Differential equations are fundamental in understanding how variables change relative to each other. In this problem, we deal with a second-order differential equation, specifically \(y'' + x^2 y = 0\). Here, \(y''\) indicates the second derivative of the unknown function \(y\), and \(x^2 y\) means the unknown function is also related to \(x\).
This equation belongs to a broad category of linear differential equations, often encountered in physics and engineering.

• The main goal is to find the function \(y\) that satisfies the equation.
• It involves setting the derivatives of \(y\) equal to other functions of \(x\) and \(y\).
• Such equations show how dynamic systems evolve over time or space.

In this specific exercise, our task is to validate a power series as a solution, requiring the derivatives to be integrated, computed, and substituted back into the equation.

Finding the second derivative \(y''\) is crucial in solving second-order differential equations like in this exercise. Starting with the original function, we differentiate twice. The first derivative \(y'\) describes the rate of change, while the second derivative \(y''\) informs us about the rate of change of that rate—essentially acceleration in many physical systems.
To find \(y''\), we must:

• First determine the first derivative using the power rule. This involves applying derivative rules to each term in the series \(y\).
• Next, apply the same process to \(y')\) to reach \(y''\), ensuring all calculations adhere to series rules.

This enables us to substitute \(y''\) into the differential equation, examining if it holds as a true solution when aligned with the series expression for \(y\). Understanding derivatives in this context is akin to "peeling back layers" of the function to see deeper relationships.

An infinite series allows us to express functions as the sum of infinitely many terms, providing a powerful tool to simplify complex problems. The given function is expressed as \(y = 1 + \sum_{n=1}^{\infty} \frac{(-1)^{n} x^{4 n}}{2^{2 n} n! \cdot 3 \cdot 7 \cdot 11 \cdots(4 n-1)^{n}}\). Each term in the series increments \(n\), producing a new component added to the sum.
In this context, we use infinite series to:

• Capture the function \(y\) in a comprehensive yet compact form.
• Allow precise handling of complex calculation via term-by-term evaluation.
• Explore relationships between variables and series coefficients—a crucial aspect for solutions that extend far beyond simple algebraic expressions.

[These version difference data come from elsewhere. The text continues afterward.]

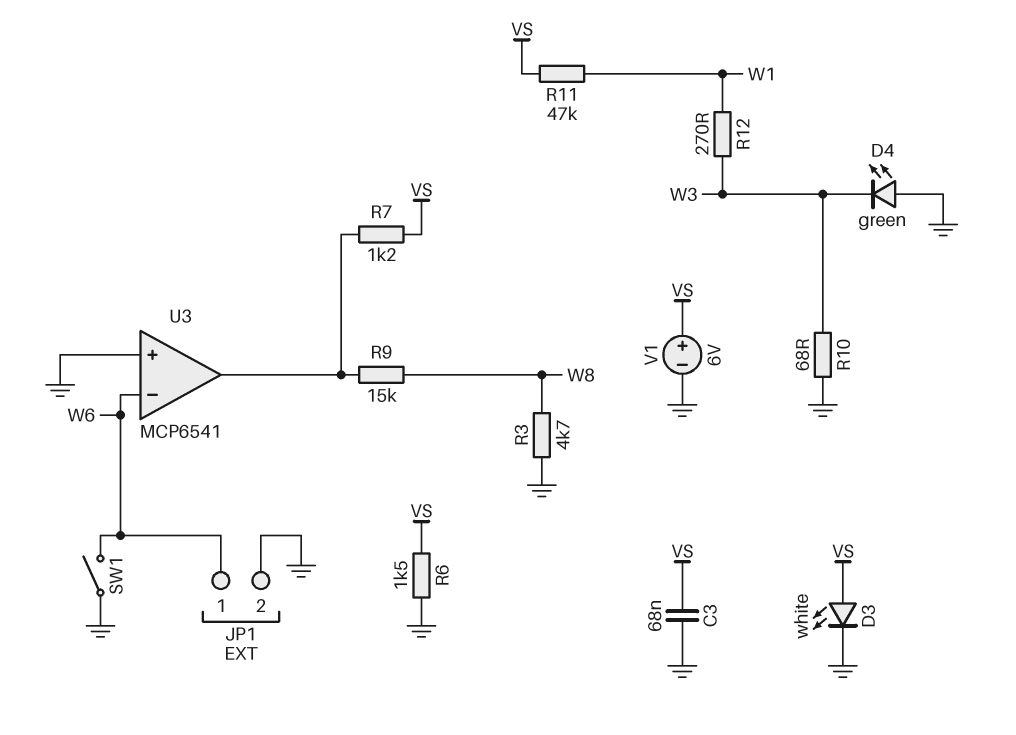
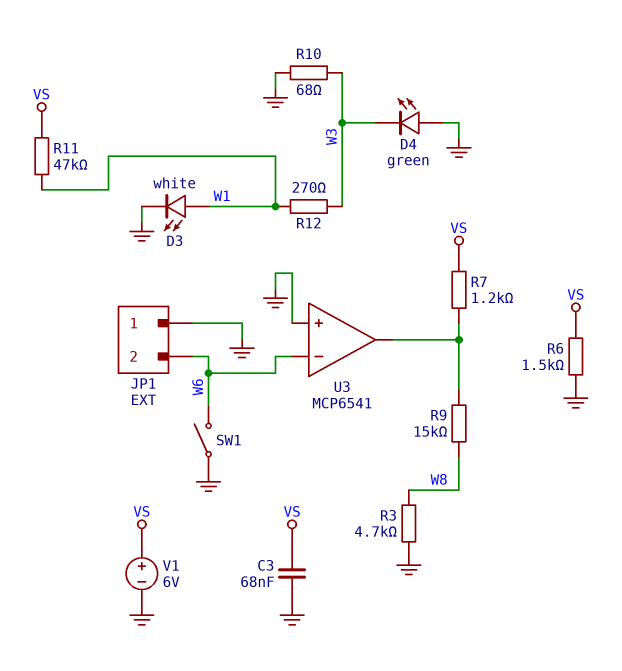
D3: LED white (A VS, K GND) -> LED white (A W1, K GND)
JP1 pin 1: W6 -> GND
JP1 pin 2: GND -> W6

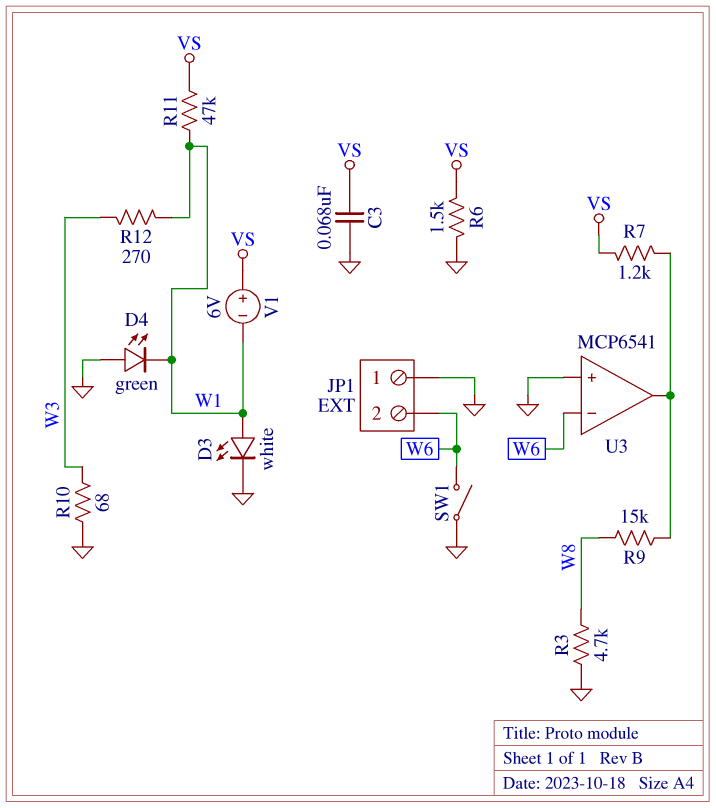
D4: LED green (A GND, K W3) -> LED green (A GND, K W1)
V1: 6V (plus VS, minus GND) -> 6V (plus VS, minus W1)

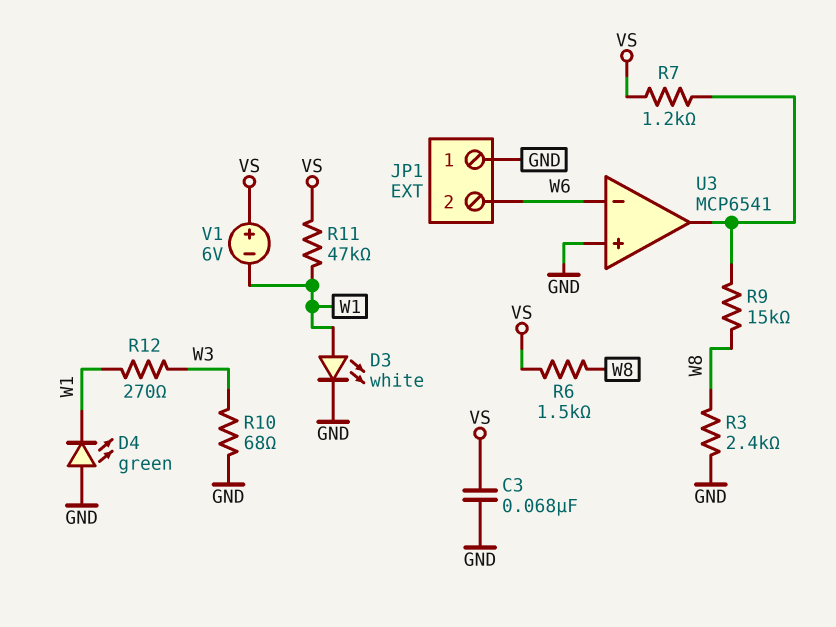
R3: 4.7k (GND, W8) -> 2.4k (GND, W8)
R6: 1.5k (GND, VS) -> 1.5k (VS, W8)
SW1: switch (GND, W6) -> none

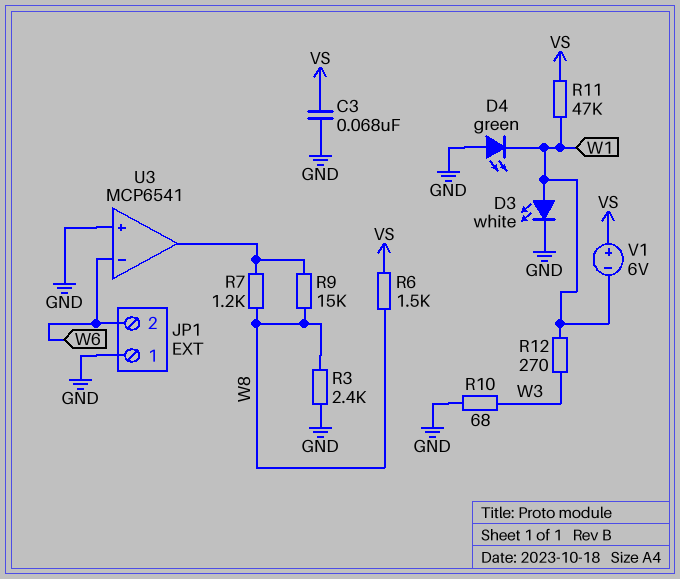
R7: 1.2k (U3/out, VS) -> 1.2k (U3/out, W8)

Power series expansions often unveil solutions that remain as infinite series, reflecting how many phenomena naturally occur as ongoing, complex processes.

A power series expansion is a way of representing functions as series, often enabling solutions to differential equations that are not readily solvable otherwise. Here, the given power series \(y = 1 + \sum_{n=1}^{\infty} \frac{(-1)^{n} x^{4 n}}{2^{2 n} n! \cdot 3 \cdot 7 \cdot 11 \cdots(4 n-1)^{n}}\) represents a function.
This specific type of series can be incredibly useful:

• It allows for function representation that is valid for values of \(x\) within its interval of convergence.
• Solving \(y'' + x^2 y = 0\) by such series involves expanding both \(y\) and its derivatives within the same format, ensuring symmetric simplification.
• Using such expansions often uncovers hidden properties or symmetries in differential equations.

Overall, power series expansions transform a seemingly intractable solution task into one that embraces an elegant combination of arithmetic patterns and observational insights.